BRUNSWICK — Facing an estimated $3 million decrease in revenue for the 2012-13 operating budget, the Brunswick School Department will turn to the public before crafting a spending plan that Superintendent Paul Perzanoski said would “leave nothing untouched.”
On Thursday morning, the district’s budget committee met to outline topics that will be covered during a Feb. 29 forum that budget committee chairman Rich Ellis said would aim to gauge community priorities before the beginning of a school budget process that will continue through early April.
“We’re trying to accommodate public input before we get to the point where we say, ‘This is what we’re going to do,’” Ellis said. “We want to make sure that we’re considering public input prior to setting the budget.”
Ellis added that the Feb. 29 meeting will look at priorities in specific areas in which the school department provides instruction.
“We’re going to look at the budget from a program standpoint, in more concrete terms,” Ellis said.
Those areas include:
- — Grades K-5
- — Grades 6-8
- — Grades 9-12
- — Special/Alternative Education
- — Facilities
- — Extracurricular activities
- — Other
District business manager Jim Oikle said scheduling public comments first on the Feb. 29 agenda will not change the overall process of developing the budget, “but where you enter the game.”

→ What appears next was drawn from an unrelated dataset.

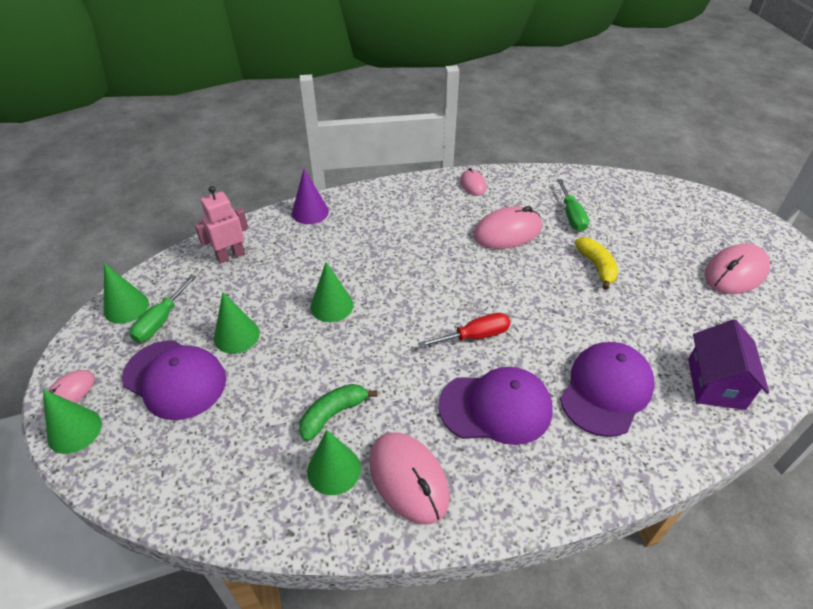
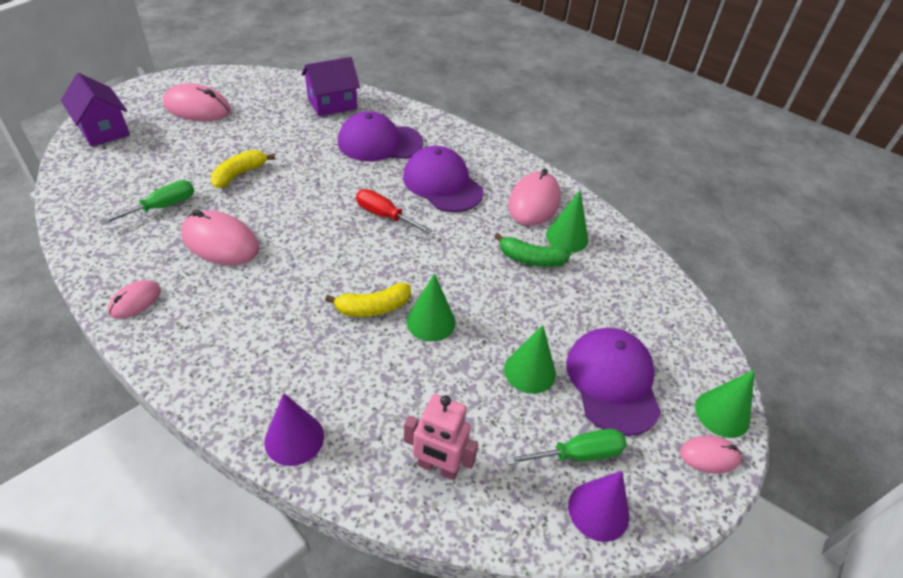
camera: 130 degrees left, 0 degrees up
(126, 307) = (598, 510): green cone -> purple cone
(373, 282) = (373, 308): none -> yellow banana
(708, 210) = (103, 130): none -> purple house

“We’re starting with public input to find out what we want and then we’ll begin to price that out,” Oikle said Thursday.
Following estimates released last week that project Brunswick would lose $1.24 million in state aid for the 2102-13 school year, Ellis said he is still seeking more information about how the cuts were determined. On Thursday, he expressed frustration that the state has not continued progress toward funding 55 percent of education costs as mandated by Maine voters in a June 2004 referendum.

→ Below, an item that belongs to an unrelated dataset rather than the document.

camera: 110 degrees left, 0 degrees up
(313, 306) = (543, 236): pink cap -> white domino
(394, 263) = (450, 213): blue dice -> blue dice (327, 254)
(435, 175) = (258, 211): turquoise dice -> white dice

“They’re not meeting that and I’d like to know when can I expect them to step up on that,” Ellis said.
State government’s failure to implement the 55 percent mandate creates uncertainty for school districts, a circumstance that makes education planning difficult, Ellis said.
State subsidy formula fluctuations in the opposite direction can be just as difficult for planning, Ellis said, as in the case of Regional School Unit 1 — serving Arrowsic, Bath, Phippsburg, West Bath and Woolwich — where state aid was projected to increase by $1.4 million.

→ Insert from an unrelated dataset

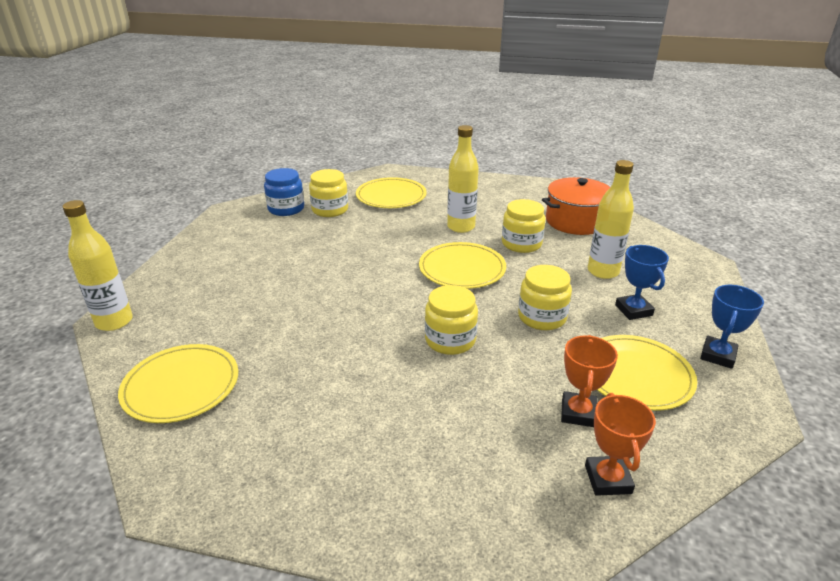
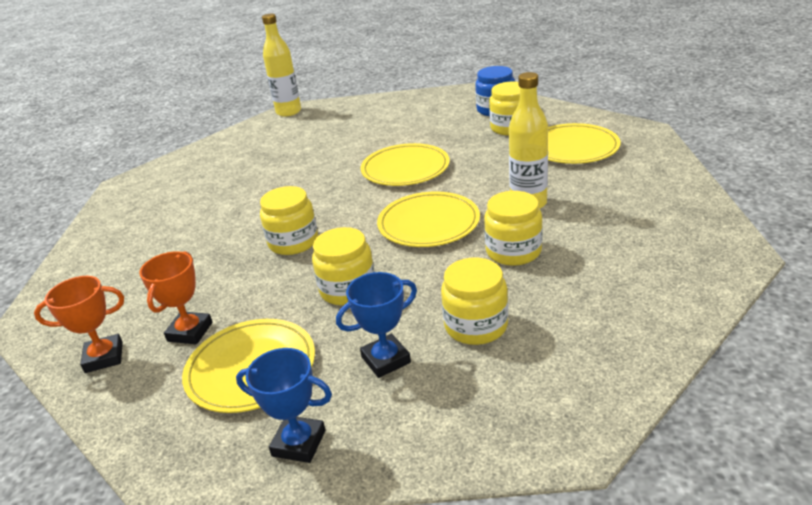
camera: 80 degrees right, 0 degrees up
(181, 386) = (222, 154): yellow plate -> yellow plate (405, 168)
(575, 221) = (619, 286): orange pot -> none
(578, 413) = (190, 332): orange trophy -> orange trophy turned 75 degrees counterclockwise
(603, 271) = (476, 326): yellow bottle -> yellow jar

“This variability is creating a nightmare for municipalities,” Ellis said. “What kind of long-range planning can you do if you’re on the upside or the downside of state funding?”
Finding community priorities and necessities for education will be a key local focus in moving forward to draft a budget, Ellis said.
The public forum will take place at 6 p.m. Feb. 29 in the town council chambers at Brunswick Station, 16 Station Ave.